Nevertheless, the appeal of playing in literal Middle Earth rather than novel fantasy worlds that are distinct enough from Middle Earth to escape the eye of copyright law. Fifty Shades of Grey started as Twilight fanfiction and Bujold's Vorkosigan Saga started as Star Trek fanfiction. But some people want just actual honest fanfiction. And there's nothing wrong with that. Heck, the Barrayarans are Klingons in the original draft and the Klingons are “highly influenced” by orcs from Lord of the Rings. But sometimes you want your Coke original flavor, if you know what I mean.

The connections and influences between Middle Earth and Star Trek are deep and also weird.
Getting the license to have “actual hobbits” in your elf game rather than “halflings” or “gnomes” or “podlings” or “kender” or “kithkin” or whatever other term that has been created to avoid copyright infringement is certainly worth money to an aspiring game. How much money that's worth is quite arguable, and there have been times in the last thirty years that there was no Middle Earth Roleplaying System in print simply because Tolkien's estate was asking more money than could be justified for a niche product like an RPG. In any case, by 2011, the Tolkien estate was asking for so little for an RPG license that the folks at Cubicle 7 could afford it,and here we are.
In the 1970s, nobody mom-and-pop shops could put out games just as good as Dungeons & Dragons because D&D was crap and everybody was an amateur. It took time for TSR to build up to the point where you could actually distinguish quality of art and printing apart from some crap that people did in their garage.
Fast forward forty years later, and we're in a similar situation. Desktop publishing and cheap Chinese printing hit the point in the 2010s where if you were willing to shell out a few hundred bucks to folks on deviantart, you too could produce a quality full-color product that could sit on the shelf next to D&D without embarrassment.
And Cubicle 7 might not be exactly a garage project, but it started life to print more shit for SLA Industries.
This book is 300 pages plus and index and some sample pregenerated characters at the back of the book.
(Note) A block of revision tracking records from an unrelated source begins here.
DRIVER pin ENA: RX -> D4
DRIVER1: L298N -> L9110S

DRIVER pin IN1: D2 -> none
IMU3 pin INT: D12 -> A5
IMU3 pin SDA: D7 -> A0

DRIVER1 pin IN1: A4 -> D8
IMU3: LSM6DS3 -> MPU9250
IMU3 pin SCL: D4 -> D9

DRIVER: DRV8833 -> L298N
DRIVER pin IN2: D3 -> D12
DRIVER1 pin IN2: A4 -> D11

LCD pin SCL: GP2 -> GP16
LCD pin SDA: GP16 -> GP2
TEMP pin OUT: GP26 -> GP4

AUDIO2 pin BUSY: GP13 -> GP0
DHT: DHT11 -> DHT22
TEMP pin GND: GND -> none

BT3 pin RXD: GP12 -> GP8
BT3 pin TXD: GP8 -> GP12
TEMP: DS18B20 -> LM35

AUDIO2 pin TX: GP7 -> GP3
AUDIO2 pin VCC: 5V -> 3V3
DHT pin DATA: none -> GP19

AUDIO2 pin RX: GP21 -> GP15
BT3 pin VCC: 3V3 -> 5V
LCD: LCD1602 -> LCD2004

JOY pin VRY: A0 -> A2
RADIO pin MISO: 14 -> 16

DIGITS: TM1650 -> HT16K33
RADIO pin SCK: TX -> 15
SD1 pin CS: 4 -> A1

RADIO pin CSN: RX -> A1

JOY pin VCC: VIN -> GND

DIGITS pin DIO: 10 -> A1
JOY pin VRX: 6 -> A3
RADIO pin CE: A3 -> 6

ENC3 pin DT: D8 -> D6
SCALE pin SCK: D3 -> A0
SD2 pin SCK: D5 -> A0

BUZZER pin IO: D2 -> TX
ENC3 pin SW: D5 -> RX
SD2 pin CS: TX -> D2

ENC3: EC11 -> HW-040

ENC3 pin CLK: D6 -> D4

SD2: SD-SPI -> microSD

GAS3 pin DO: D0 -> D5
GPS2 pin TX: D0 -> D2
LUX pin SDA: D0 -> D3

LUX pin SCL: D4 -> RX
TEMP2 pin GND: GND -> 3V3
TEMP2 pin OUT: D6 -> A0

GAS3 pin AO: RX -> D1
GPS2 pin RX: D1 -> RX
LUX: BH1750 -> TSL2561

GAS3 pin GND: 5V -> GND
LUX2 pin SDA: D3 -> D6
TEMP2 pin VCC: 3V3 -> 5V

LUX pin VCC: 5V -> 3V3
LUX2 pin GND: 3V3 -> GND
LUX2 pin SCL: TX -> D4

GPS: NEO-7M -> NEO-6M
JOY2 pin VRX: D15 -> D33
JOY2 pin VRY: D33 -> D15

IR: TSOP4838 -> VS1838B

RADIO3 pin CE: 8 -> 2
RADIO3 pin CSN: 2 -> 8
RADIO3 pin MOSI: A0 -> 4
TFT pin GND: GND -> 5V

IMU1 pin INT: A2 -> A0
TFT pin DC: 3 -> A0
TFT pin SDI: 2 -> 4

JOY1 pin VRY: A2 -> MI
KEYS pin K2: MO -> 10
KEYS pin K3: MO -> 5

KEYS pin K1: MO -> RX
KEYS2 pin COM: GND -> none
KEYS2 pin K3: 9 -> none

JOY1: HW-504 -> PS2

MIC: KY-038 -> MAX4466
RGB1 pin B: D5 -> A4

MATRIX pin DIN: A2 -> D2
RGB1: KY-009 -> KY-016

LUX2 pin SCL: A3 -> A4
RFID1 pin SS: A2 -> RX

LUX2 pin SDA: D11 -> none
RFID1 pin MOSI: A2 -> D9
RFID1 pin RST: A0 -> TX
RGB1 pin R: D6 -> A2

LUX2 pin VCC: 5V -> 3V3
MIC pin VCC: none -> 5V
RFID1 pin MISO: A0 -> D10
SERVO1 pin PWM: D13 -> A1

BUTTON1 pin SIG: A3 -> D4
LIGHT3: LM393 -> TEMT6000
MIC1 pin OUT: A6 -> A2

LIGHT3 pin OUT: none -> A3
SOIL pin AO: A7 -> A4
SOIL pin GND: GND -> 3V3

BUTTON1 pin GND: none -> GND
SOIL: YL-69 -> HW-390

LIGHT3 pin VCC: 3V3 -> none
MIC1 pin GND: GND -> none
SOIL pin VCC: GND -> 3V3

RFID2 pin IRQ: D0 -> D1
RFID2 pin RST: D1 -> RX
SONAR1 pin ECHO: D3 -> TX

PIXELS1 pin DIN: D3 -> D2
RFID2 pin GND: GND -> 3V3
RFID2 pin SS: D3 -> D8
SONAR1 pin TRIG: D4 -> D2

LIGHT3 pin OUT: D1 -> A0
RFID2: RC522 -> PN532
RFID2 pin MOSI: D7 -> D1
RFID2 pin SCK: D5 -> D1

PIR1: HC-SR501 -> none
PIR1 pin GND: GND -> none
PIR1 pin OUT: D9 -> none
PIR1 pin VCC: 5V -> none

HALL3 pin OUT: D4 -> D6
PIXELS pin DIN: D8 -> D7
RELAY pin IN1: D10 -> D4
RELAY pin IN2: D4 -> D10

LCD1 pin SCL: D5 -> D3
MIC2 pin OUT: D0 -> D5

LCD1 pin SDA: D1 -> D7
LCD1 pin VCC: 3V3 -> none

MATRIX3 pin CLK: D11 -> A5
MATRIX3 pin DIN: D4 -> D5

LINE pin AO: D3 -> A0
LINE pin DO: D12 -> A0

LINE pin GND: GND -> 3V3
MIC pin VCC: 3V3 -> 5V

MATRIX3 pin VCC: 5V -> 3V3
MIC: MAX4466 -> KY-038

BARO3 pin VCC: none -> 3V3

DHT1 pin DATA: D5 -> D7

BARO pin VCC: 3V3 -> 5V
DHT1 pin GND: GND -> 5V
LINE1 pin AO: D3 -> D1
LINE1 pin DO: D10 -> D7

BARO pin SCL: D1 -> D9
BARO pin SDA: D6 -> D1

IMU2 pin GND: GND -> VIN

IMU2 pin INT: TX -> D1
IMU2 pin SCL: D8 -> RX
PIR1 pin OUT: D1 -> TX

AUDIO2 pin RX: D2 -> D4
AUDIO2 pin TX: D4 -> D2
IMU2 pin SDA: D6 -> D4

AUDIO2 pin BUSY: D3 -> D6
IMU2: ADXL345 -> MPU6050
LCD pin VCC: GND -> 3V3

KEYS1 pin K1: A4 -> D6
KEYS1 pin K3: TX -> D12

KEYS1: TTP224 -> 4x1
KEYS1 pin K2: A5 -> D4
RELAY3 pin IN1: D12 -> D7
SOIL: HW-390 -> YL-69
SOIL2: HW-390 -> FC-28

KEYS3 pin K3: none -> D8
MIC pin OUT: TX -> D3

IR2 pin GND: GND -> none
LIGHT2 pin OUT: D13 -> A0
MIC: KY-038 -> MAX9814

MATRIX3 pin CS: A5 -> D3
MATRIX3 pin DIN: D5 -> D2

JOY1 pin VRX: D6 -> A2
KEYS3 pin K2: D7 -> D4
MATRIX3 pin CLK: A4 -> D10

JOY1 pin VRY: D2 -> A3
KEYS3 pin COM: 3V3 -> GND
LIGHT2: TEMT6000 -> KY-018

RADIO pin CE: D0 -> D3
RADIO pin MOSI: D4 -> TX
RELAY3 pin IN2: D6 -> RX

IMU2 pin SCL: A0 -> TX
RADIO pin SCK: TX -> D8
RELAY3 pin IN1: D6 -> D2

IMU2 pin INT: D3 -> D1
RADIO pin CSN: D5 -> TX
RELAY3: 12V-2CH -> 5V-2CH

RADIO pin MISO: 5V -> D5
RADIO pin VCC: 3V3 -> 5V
The main book is divided into 9 parts.
I want to talk a bit about fonts. All the box text and the character sheets are done in Luminari Fantasy, a readable but heavily embellished font. It's not DaVinci Forward Regular.
Most of the book is in a normal serif font that makes little impact (which is fine!) but having only a single “other” font and having it be a very distinctive one and using it for long stretches of text is not a great look.
I should also mention that though this was post-LOTR movies, it seems like the LOTR RPG license doesn't really come with access to any of the previous art assets. Everything looks new. Maybe a little generic, but it's LOTR: you honestly cannot get more generic without going pre-Tolkien.
Which does make me wonder who does own the art assets to stuff like The Lord of the Rings Trading Card Game - I'm going to guess Decipher? Feels really weird to have so much LOTR-art in effective limbo.
There are six people who made this (not including the art department). And most of them are Italians. The product is made through Sophisticated Games, which is a UK company that does a lot of business in Italy and subsequently published by Cubicle 7, which is a different UK company that also does a lot of work in France. At the back of the book there are literally hundreds of playtesters. Which is pretty cool. This is a second edition, so they might be including people who gave feedback on the previous edition from three years prior. Even so, it's still very cool and I applaud them for doing this.
As an aside: The Lord of the Rings has a weird history in Italy, because Italian fascists made Lord of the Rings based summer camps in the post-war period. There's a big fight in Italy over which translation of Tolkien's work into Italian is the “correct” one. On account of one of the translations having been done by avowed fascist sympathizer Princess Vittoria Alliata while she was a teenager. I have absolutely no idea where the Italian authors of this book fall on this issue. This book is of course all in English.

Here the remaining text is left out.